If you don’t think  academia  has  gone religious  you either 1) haven’t been there in a while, 2) are pretending to ignore such an  obvious development  or 3) are part of a religious subculture invested in the notion of “secular academia” as a foil that galvanizes institutional identity, justifies a lack of engagement, and rallies donors who don’t know better. [ . . . ]

Graduate methodology courses in humanities used to triumphantly culminate with gender, sexuality, and race.
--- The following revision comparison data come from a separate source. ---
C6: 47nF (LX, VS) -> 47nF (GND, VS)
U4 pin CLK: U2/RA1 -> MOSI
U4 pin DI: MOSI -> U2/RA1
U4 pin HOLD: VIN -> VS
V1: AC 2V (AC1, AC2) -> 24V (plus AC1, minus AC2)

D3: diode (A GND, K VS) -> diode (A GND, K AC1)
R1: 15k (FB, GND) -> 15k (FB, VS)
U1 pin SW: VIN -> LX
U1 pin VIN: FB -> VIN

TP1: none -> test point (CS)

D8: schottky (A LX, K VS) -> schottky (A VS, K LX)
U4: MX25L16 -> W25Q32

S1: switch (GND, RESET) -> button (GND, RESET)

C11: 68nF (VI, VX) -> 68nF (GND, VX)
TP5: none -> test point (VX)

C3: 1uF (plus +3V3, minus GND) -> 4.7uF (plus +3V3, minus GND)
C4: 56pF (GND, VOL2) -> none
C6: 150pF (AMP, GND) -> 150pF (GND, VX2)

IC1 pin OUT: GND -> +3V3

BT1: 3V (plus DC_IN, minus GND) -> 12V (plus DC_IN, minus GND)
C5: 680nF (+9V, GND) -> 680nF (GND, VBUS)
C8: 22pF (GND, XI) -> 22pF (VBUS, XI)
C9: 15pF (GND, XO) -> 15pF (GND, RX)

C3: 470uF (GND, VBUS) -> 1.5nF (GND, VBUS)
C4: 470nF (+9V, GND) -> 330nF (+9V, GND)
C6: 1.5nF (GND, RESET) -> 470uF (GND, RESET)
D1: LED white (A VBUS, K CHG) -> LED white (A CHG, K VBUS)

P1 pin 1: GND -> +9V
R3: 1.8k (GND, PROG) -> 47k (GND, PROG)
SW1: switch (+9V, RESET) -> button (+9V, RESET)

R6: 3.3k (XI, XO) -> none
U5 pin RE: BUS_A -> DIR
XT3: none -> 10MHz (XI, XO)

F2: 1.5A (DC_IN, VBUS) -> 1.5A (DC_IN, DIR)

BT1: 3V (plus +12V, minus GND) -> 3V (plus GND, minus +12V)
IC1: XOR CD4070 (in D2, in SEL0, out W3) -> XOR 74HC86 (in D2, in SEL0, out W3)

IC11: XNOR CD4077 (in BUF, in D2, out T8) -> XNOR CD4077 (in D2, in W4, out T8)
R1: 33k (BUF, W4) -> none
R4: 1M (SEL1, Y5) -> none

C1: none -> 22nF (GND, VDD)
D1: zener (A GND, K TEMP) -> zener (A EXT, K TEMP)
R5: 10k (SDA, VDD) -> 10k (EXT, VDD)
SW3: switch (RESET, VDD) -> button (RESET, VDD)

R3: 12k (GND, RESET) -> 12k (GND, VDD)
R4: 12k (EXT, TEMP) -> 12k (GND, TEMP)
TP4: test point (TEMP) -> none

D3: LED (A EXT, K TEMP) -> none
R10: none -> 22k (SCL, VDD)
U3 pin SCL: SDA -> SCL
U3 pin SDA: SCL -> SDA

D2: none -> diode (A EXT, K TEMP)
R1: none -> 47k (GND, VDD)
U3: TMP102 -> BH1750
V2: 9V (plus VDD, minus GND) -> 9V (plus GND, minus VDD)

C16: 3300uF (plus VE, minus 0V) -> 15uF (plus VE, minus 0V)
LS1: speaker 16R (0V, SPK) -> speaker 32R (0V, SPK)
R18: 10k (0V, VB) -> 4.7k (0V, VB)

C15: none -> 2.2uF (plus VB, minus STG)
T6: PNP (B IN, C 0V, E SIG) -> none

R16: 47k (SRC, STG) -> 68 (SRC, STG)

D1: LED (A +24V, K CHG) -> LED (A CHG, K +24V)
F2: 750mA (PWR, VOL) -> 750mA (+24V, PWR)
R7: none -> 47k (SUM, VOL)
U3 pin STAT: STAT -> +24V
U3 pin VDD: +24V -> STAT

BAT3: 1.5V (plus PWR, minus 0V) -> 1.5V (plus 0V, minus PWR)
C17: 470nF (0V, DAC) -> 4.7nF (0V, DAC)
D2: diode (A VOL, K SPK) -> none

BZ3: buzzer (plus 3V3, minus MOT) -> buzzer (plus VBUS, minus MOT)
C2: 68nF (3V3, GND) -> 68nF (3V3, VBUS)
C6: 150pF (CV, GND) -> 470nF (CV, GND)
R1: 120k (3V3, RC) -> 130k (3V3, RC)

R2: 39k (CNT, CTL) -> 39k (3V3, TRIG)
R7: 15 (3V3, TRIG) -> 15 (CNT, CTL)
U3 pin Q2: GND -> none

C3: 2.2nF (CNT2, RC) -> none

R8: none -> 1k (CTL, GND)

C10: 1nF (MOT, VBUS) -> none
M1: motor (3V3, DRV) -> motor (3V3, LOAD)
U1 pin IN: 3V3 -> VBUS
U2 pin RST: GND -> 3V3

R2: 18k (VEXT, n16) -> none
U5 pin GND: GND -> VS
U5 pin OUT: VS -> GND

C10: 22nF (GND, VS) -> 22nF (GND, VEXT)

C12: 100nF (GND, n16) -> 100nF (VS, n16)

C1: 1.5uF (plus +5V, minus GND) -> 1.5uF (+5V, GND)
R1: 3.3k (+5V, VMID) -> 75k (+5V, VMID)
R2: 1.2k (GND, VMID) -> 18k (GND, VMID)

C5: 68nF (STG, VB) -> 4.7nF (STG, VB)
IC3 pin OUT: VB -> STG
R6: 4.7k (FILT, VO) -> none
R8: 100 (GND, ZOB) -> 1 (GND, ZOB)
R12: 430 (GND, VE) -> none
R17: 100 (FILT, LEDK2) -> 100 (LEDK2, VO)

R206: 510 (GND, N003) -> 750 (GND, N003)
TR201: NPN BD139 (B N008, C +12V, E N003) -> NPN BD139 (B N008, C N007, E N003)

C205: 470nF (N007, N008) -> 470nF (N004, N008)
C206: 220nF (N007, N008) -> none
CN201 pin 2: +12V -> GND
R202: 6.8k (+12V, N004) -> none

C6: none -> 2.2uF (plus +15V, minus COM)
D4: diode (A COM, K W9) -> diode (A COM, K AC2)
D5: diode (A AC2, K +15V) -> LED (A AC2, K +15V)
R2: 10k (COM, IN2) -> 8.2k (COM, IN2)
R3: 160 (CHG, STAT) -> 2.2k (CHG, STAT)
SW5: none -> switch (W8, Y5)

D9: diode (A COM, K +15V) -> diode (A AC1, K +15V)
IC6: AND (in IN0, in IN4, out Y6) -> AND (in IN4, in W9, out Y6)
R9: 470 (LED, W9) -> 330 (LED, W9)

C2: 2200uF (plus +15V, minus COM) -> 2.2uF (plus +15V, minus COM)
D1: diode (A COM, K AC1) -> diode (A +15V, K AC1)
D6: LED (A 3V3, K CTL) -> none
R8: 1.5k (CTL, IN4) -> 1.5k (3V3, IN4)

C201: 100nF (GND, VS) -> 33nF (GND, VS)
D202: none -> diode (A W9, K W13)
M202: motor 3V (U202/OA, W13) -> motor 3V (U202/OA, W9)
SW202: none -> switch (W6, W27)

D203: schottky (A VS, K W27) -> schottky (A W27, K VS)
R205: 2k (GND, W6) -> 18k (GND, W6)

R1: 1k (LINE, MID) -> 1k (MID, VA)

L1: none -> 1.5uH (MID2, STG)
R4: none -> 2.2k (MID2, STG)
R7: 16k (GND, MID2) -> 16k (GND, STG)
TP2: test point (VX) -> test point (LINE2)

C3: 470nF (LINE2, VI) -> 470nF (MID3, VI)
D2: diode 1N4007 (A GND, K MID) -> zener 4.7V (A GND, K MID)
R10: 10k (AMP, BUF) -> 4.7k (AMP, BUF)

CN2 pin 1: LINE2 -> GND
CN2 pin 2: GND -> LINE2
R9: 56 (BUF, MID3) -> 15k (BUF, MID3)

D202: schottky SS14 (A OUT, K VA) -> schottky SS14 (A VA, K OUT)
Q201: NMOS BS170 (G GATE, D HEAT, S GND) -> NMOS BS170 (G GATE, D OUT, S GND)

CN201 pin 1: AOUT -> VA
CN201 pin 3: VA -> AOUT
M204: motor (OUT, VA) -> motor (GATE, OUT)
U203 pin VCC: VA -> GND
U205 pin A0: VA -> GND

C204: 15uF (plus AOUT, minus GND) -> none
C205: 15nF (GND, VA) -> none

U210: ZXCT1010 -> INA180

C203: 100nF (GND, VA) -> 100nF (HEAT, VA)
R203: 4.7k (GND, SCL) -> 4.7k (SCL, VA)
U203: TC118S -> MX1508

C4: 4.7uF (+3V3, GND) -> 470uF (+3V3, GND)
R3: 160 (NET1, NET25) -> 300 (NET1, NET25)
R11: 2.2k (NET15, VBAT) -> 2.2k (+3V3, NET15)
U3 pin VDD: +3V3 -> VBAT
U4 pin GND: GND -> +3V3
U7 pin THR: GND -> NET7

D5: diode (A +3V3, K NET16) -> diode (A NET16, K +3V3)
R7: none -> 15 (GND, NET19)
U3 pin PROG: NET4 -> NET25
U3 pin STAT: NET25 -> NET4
But the religious turn renders this crescendo penultimate, especially considering that feminism and multiculturalism have found a new - and arguably more lasting - warrant under  religious sponsorship . As I suggested, all of this is especially inconvenient for the remaining secularists and, strangely enough, for religious folk committed to the old arrangement as well.  Academia going religious means that we religious people might no longer be able to justify ignoring it.  And yet, the “emic” (as opposed to ” etic “) approach from actual believers - and the debates that such approaches generate - can help ensure that this recent turn of academic fashion remains interesting enough to last.


What’s interesting about today’s “religious turn” in academia, Milliner notes, is that it isn’t simply a ‘return to the old ways.’ It poses problems for both the secular, deconstructionist establishment and traditionalists who’d prefer to flip back a few decades, to more classic ways of treating texts.

Decide for yourself whether he’s on to something here .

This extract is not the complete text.